Installing Red Hat CRC in a CentOS VM
Red Hat CodeReady Containers allows to run a local OpenShift 4 environment locally on a Laptop. While it can be installed on a wide range of systems, one of the better choices is Red Hat Linux or a similar system like CentOS.
Hint
Make sure to have enough RAM and storage available or when in an VM, assigned. When choosing automatic partitioning, you might end up with not enough disk space for /home to run CRC. In that case, you’ll have to install CRC to some path in the root (/) partition.
Preparations
Check if some preparations need to be done, like installing any host agent if CentOS is running in a virtualization platform like Proxmox. In that case, install the host agent.
yum install qemu-guest-agent systemctl enable qemu-guest-agent systemctl start qemu-guest-agent
Installing vim might make life easier, so:
yum install vim
Pre-requisites
Network Manager
After installing CentOS install Network Manager. This is a requirement from CRC for handling network.
yum install NetworkManager
Copy CRC installer
Copy and untar/zip the CRC installer. CRC cannot be run as root. Copy the installer to a user directory. When installing CentOS you get asked to add a user, in my case I added a user named tobias.
scp crc-linux-amd64.tar.xz tobias@192.168.0.221:/home/tobias
After the installer is copied to the VM, log on as above user and untar/unzip the file.
tar -xvf crc-linux-amd64.tar.xz
This will give you the file crc. That’s the Eierlegende Wollmilchsau for CRC. It is used to install, run, interact, and delete CRC.
Installation
Start the installation by calling the crc program extracted above. Installation is basically two steps: setup to check the pre-requirements and then starting CRC.
Setup
cd crc-linux-1.27.0-amd64 ./crc setup
CRC setup will start. The step includes a pre-flight check. If your system contains a known limitation that will stop CRC to work, setup will stop and you’ll have to fix the error. Setup will configure DNS and install a VM that contains OpenShift.
Start CRC
A working internet connection is needed for CRC to start successfully. Check that DNS resolution works and that dnsmasq and NetworkManager are running and working. It is a good idea to give more RAM and CPU to the OpenShift VM. By default, it is 8 GB RAM which is not enough.
./crc start -m 16384 -c 4
Paste the pull secret. As an alternative, you can provide the pull secret file to the start command.
./crc start -m 16384 -c 4 -p /home/tobias/pull-secret.txt
Starting CRC will take a while. After all operators are started and a self-check confirms that OpenShift is ready to be used, some commands needed to interact with OpenShift are shown.

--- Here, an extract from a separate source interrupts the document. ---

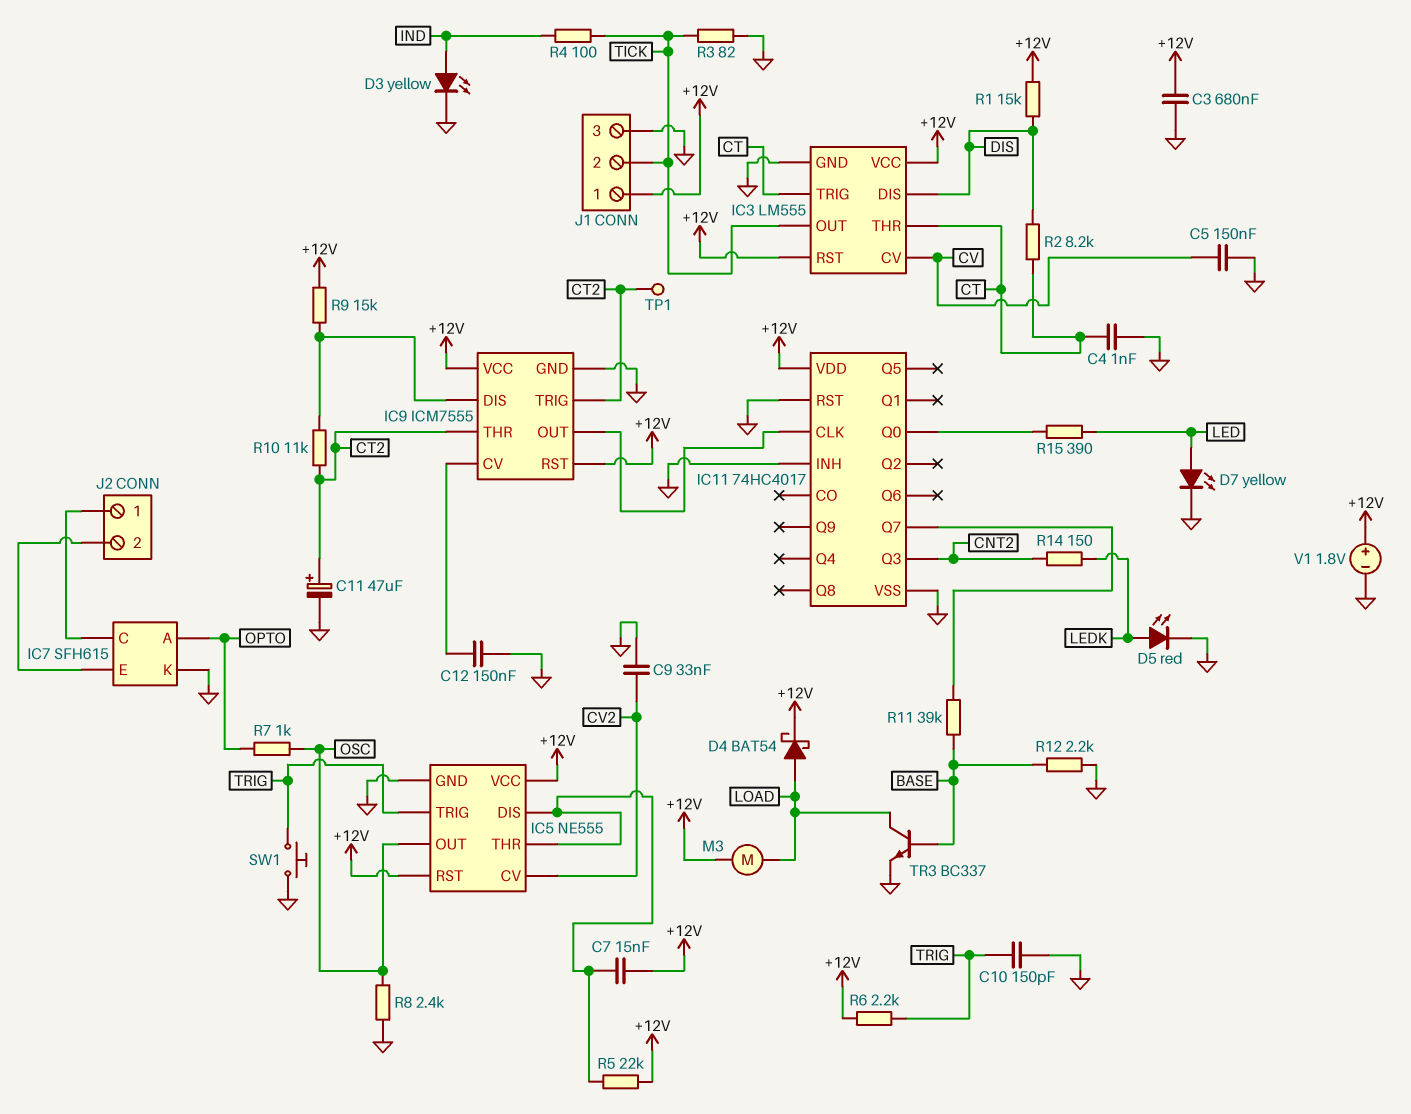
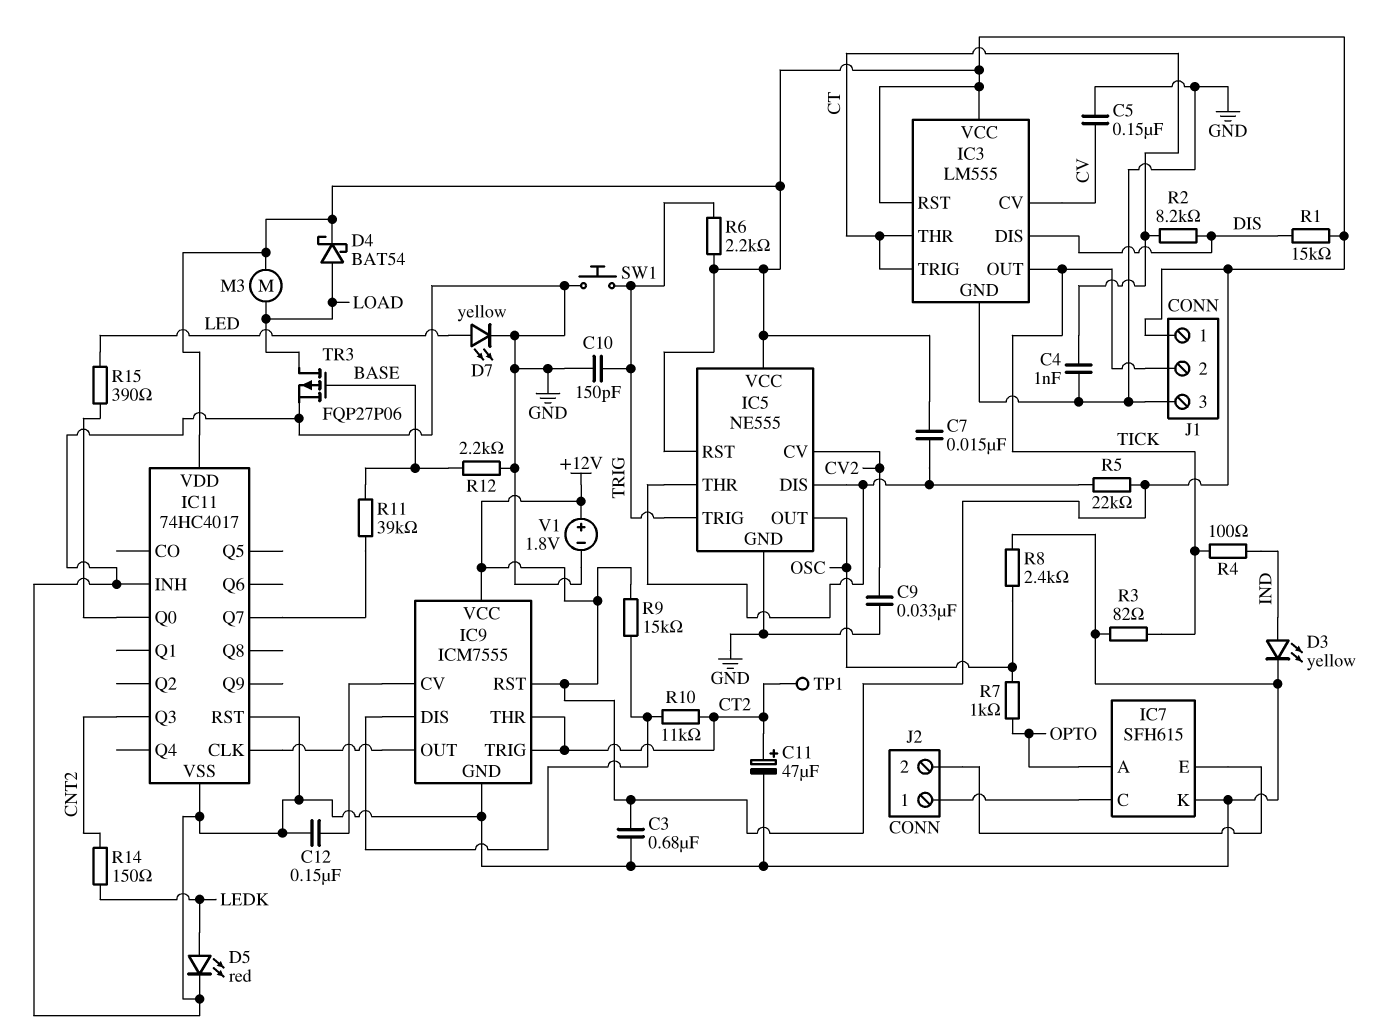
TR3: NPN BC337 (B BASE, C LOAD, E GND) -> PMOS FQP27P06 (G BASE, D LOAD, S GND)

That’s it. CRC started and OpenShift4 is running in the provided VM. OpenShift is ready to be used.
Validation
The base validation is to set up oc as a command and to log on either as developer or kubeadmin. This must work!
eval $(./crc oc-env) oc login -u developer https://api.crc.testing:6443
As a next validation step, check the status of CRC.
./crc status
Starting crc will set up the hosts file to include the DNS names for the OpenShift 4 services.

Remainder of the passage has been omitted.